Unfortunately, all these strategies to avoid conflict tend to erode trust in the relationship.  Your partner knows they can’t rely on you to be upfront, to deal with issues directly or even to tell the truth about things.  If both of you avoid conflict, then issues go underground and remain unresolved which can contribute to underlying tension in the relationship and a lack of meaningful connection.

If you think about what it means to be in a committed relationship with your partner, you probably think it’s important that you love each other.  This is indeed important, but if you love someone and don’t respect or trust them, what kind of relationship can you actually create together?

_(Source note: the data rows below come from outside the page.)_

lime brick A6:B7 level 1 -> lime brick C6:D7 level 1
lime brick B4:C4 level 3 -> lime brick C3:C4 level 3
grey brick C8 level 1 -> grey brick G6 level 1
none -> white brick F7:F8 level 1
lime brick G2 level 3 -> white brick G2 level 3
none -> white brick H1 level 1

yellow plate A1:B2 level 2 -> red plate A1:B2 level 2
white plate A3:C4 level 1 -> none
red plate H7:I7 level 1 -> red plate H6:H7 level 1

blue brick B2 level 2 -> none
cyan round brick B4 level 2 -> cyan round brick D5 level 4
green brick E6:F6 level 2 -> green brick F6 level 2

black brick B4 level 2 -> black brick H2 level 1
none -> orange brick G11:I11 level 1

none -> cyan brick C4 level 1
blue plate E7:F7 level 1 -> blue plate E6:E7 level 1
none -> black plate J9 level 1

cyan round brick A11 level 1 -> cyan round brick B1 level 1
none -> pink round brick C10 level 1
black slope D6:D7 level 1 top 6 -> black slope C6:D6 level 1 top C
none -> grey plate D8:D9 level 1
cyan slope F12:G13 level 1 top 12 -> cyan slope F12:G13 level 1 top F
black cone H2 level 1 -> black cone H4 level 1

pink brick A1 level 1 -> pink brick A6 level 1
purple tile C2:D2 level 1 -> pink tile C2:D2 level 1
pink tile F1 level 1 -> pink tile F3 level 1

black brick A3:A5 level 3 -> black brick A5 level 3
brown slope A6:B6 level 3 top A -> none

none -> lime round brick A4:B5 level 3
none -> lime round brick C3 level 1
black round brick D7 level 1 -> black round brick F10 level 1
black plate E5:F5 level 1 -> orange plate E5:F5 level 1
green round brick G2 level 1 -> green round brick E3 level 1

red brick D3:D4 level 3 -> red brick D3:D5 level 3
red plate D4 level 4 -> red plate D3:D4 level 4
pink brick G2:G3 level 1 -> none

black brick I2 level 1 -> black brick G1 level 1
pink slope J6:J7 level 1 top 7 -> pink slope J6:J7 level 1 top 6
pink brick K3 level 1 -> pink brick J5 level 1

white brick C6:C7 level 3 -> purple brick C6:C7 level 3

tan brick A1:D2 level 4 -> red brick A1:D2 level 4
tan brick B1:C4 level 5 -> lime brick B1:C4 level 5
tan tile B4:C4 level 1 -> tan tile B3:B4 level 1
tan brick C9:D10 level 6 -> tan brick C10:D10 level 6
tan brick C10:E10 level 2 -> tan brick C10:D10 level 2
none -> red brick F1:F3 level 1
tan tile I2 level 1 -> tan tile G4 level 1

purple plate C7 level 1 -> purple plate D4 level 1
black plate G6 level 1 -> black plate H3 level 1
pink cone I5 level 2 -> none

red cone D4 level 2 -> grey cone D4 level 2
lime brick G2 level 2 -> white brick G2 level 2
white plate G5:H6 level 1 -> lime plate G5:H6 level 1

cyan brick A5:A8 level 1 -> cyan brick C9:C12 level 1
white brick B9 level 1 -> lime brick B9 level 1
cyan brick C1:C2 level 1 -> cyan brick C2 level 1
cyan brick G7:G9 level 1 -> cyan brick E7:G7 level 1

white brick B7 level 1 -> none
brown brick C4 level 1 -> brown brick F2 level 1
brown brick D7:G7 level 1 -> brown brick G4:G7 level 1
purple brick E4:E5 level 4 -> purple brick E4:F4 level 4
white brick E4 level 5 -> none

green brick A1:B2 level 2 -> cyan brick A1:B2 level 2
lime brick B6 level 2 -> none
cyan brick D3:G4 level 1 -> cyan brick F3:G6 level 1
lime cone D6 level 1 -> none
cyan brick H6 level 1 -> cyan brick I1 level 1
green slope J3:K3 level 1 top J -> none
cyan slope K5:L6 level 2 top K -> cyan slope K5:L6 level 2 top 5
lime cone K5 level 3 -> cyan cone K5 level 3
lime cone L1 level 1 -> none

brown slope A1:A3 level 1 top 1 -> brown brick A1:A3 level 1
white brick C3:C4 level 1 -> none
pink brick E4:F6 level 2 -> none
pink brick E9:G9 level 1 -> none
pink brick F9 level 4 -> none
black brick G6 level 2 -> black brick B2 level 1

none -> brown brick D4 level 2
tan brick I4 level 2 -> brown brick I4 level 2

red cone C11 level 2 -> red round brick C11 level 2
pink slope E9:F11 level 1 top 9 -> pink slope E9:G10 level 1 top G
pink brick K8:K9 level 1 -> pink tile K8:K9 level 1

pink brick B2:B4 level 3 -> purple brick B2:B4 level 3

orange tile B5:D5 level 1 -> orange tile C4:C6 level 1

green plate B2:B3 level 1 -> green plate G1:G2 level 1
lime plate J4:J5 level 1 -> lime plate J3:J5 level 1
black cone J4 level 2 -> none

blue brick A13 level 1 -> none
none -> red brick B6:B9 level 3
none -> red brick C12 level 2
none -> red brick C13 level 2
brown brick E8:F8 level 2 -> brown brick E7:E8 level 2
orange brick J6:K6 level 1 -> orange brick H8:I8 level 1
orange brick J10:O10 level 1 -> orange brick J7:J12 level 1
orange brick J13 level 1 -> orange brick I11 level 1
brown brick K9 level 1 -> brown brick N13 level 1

Deep down, I believe we all crave a sense of emotional safety and security.  When we partner with someone, we look to them to provide this, whether we are aware of this or not.  There are different ways that we can provide our partner with a sense of safety and security:   being reliable, following through on what we say we are going to do, acts of kindness, considering our partner in decisions we make, consulting with our partner, being willing to talk things through even when the topic is a difficult one, being interested in our partner, being honest about our feelings, and so on.

What we each want to feel is that we have each other’s back.   This goes a long way to creating a feeling of security in our relationship.  Of course no relationship is perfect and we make mistakes all the time.  The important thing is to repair the mistake; we can always go back and open up a conversation about what happened and apologize for our part in it.

A strong, secure relationship can withstand mistakes.  When you look at the relationship as a whole, if your underlying feeling is one of safety and security, of knowing your partner usually has your back, it is easier to integrate the times when things don’t go well and don’t contribute to this feeling of security.

A good question to ask yourself on a regular basis is: “Is this going to help my partner feel safe and secure in our relationship?’ If the answer is no, then you have a great guideline for how to proceed.